I know baseball is all about the money, but how do you trash your future franchise in the name of a couple of million - especially when most teams overpay for guys with a good season in a walk year?
So for the Red Sox waste $12million on Jon Papelbon, the Brewers give ugly swinging home run menace Prince Fielder $15.5 million. Even Mike Pelfrey and his quick start gets $3.9million. Money is out there. All you have to do is avoid the hearing and settle early or hope that your list of good deeds is better than the team's list of, "well you're no Babe Ruth or Cy Young."
Thus, for the Reds to sign Joey Votto for 3 years and $38 million. At nearly $13million per, the Reds figured that they wouldn't be able to handle the salary of Votto even though he has one MVP award to his name and one All Star appearance because the fans are smarter than Charlie Manuel who didn't pick him on his own.

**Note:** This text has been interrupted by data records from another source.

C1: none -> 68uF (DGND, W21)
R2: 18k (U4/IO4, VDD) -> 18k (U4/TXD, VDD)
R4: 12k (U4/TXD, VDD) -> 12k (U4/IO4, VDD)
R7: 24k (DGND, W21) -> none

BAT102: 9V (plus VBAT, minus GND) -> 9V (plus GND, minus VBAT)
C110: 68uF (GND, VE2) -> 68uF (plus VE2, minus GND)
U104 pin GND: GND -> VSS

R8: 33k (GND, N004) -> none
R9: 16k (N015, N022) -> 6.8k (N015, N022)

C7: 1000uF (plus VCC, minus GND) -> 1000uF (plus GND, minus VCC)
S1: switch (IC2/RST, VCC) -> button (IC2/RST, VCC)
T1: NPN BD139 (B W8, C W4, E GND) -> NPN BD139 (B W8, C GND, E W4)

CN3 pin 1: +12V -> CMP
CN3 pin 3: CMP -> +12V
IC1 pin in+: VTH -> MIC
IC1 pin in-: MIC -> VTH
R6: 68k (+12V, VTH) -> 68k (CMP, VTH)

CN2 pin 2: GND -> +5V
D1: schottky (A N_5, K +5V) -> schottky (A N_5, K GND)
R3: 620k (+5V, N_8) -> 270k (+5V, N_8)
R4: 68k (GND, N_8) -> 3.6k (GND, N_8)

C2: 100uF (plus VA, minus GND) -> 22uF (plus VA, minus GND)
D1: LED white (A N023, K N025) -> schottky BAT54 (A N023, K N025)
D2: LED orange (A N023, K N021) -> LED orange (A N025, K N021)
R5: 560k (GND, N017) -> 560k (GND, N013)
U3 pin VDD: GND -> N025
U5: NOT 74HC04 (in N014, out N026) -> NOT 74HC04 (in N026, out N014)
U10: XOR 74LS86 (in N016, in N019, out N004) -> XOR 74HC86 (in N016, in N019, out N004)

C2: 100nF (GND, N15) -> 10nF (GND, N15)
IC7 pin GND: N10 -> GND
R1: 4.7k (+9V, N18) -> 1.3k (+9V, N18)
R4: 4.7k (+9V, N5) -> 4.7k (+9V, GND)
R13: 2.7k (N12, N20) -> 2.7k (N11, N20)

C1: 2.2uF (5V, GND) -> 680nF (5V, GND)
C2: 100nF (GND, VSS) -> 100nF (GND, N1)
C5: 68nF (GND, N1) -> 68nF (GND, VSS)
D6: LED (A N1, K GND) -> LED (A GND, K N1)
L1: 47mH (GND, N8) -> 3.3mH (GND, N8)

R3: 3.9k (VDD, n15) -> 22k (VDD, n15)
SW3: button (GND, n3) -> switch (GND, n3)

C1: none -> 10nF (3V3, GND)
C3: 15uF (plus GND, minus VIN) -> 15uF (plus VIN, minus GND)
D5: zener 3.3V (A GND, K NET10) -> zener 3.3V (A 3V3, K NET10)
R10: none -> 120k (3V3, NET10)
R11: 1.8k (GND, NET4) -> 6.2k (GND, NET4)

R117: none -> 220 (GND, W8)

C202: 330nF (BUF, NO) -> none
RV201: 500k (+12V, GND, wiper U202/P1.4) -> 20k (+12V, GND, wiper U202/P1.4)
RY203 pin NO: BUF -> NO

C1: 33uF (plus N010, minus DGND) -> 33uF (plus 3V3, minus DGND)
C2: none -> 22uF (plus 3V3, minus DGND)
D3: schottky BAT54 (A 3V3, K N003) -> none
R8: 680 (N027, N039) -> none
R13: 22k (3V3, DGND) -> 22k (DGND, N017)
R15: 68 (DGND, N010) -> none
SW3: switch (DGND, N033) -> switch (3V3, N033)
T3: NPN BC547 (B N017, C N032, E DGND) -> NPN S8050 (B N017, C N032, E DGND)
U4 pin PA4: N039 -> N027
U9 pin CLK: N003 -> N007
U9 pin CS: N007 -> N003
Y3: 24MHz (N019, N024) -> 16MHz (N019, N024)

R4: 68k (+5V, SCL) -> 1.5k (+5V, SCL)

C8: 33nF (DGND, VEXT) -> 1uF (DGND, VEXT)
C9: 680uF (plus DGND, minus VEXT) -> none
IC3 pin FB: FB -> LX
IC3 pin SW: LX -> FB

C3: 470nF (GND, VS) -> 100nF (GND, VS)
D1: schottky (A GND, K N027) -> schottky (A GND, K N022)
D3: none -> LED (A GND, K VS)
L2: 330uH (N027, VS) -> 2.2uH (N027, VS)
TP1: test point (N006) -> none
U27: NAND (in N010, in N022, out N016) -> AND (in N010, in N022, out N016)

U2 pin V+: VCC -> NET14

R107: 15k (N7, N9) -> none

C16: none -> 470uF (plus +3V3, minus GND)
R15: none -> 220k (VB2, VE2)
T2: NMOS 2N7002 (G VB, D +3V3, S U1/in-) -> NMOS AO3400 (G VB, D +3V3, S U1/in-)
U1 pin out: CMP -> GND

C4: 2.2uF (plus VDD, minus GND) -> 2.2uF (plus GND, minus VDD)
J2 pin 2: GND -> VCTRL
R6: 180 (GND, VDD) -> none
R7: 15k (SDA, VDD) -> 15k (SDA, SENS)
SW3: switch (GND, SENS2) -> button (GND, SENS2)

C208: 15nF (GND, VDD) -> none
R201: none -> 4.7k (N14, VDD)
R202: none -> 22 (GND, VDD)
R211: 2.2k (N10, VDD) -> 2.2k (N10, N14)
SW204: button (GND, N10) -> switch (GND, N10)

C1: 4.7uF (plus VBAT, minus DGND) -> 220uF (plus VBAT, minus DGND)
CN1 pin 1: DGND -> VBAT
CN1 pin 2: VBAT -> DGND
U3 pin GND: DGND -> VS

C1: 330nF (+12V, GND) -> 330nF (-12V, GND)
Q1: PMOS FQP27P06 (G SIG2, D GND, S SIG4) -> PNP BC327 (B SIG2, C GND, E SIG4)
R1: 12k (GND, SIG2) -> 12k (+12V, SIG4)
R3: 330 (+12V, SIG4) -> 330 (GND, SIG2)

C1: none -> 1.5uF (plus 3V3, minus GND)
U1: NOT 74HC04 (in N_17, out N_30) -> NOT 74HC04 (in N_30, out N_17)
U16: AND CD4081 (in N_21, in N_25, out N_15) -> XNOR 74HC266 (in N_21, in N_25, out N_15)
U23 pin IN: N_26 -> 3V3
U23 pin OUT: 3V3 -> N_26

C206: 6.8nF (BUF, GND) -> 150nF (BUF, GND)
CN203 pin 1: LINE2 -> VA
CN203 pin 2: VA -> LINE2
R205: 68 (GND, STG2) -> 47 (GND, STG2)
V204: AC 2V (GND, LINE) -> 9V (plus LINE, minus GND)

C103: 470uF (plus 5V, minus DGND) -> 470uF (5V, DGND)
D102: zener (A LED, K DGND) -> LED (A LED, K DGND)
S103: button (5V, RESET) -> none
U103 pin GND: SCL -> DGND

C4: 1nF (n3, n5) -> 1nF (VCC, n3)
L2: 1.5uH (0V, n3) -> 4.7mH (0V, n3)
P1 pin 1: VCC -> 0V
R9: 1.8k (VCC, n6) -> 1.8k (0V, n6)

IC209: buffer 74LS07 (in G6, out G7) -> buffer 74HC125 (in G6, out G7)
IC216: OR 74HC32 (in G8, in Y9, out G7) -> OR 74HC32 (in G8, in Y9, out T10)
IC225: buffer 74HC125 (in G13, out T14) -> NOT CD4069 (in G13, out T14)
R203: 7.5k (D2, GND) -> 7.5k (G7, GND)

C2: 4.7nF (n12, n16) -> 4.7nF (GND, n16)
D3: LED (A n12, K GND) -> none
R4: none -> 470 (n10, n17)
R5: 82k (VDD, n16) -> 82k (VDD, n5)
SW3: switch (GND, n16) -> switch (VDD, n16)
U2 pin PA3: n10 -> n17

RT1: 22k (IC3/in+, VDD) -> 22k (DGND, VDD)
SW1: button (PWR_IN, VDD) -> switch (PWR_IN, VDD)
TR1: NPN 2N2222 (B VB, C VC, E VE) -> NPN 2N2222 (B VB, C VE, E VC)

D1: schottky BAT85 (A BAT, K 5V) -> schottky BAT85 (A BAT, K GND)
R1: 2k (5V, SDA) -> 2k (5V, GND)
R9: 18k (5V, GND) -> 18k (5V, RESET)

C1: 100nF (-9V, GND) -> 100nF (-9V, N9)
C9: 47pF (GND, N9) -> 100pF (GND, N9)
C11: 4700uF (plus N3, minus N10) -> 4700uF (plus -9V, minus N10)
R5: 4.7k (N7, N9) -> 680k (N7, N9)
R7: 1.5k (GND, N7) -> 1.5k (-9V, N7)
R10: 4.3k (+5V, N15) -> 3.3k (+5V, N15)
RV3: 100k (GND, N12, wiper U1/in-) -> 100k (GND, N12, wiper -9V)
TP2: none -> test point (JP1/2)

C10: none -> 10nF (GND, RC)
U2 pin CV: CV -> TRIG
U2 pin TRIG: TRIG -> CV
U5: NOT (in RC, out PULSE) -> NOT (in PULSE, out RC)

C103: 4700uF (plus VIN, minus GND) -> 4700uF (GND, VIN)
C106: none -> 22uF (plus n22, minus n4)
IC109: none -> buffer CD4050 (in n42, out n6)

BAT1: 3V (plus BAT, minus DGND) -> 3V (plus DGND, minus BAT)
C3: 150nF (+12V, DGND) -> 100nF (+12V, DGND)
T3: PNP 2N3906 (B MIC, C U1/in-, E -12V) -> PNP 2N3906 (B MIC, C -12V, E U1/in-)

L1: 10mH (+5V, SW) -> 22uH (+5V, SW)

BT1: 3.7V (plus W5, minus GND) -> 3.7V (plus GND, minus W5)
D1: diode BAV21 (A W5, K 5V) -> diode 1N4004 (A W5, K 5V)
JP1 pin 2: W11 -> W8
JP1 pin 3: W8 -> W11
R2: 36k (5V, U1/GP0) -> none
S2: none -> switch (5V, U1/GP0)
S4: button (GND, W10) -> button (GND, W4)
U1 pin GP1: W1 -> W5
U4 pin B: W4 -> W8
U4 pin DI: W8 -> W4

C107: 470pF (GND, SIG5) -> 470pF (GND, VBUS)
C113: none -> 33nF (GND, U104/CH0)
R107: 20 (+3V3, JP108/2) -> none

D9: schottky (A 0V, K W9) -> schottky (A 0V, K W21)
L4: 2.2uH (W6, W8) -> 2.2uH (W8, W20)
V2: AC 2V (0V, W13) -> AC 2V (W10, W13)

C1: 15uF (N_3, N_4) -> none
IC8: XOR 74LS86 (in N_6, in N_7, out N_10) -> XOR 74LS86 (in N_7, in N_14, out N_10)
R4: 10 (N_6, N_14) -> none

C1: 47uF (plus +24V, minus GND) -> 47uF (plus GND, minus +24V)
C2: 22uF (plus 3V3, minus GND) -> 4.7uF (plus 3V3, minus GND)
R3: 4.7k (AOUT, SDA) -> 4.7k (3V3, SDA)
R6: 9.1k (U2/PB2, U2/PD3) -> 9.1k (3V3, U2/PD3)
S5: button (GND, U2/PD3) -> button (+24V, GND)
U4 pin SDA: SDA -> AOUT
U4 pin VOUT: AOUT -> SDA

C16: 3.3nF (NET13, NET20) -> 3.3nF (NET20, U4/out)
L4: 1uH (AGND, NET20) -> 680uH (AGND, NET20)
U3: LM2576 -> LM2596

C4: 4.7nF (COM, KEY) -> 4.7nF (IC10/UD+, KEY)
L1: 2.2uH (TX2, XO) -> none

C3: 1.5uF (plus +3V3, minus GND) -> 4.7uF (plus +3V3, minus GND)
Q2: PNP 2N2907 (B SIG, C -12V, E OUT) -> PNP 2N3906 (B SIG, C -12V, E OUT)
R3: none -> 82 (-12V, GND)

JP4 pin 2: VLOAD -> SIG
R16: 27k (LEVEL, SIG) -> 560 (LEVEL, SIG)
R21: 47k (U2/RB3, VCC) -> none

Maybe we can blame this on the fact that every team must be represented (Michael Bourne, Chris Young), but still... Even triple threat / MVP potential / runner up Carlos Gonzalez was left off the team.
But in looking at Votto, his home runs went up from 08-09 and the rate of home runs increased, but the RBIs stayed the same. Call it your teammates, or whatever, but still... His average has always been right under or above .300 and he is young, so here's hoping he explodes into greatness. When the starting first baseman in the NL is Pujols and the choice of backup is Howard or Votto, give me Votto any day.
So will the pay day pay off?
Will the NL MVP make good or implode when the pitchers figure out his weaknesses?
Only time will tell.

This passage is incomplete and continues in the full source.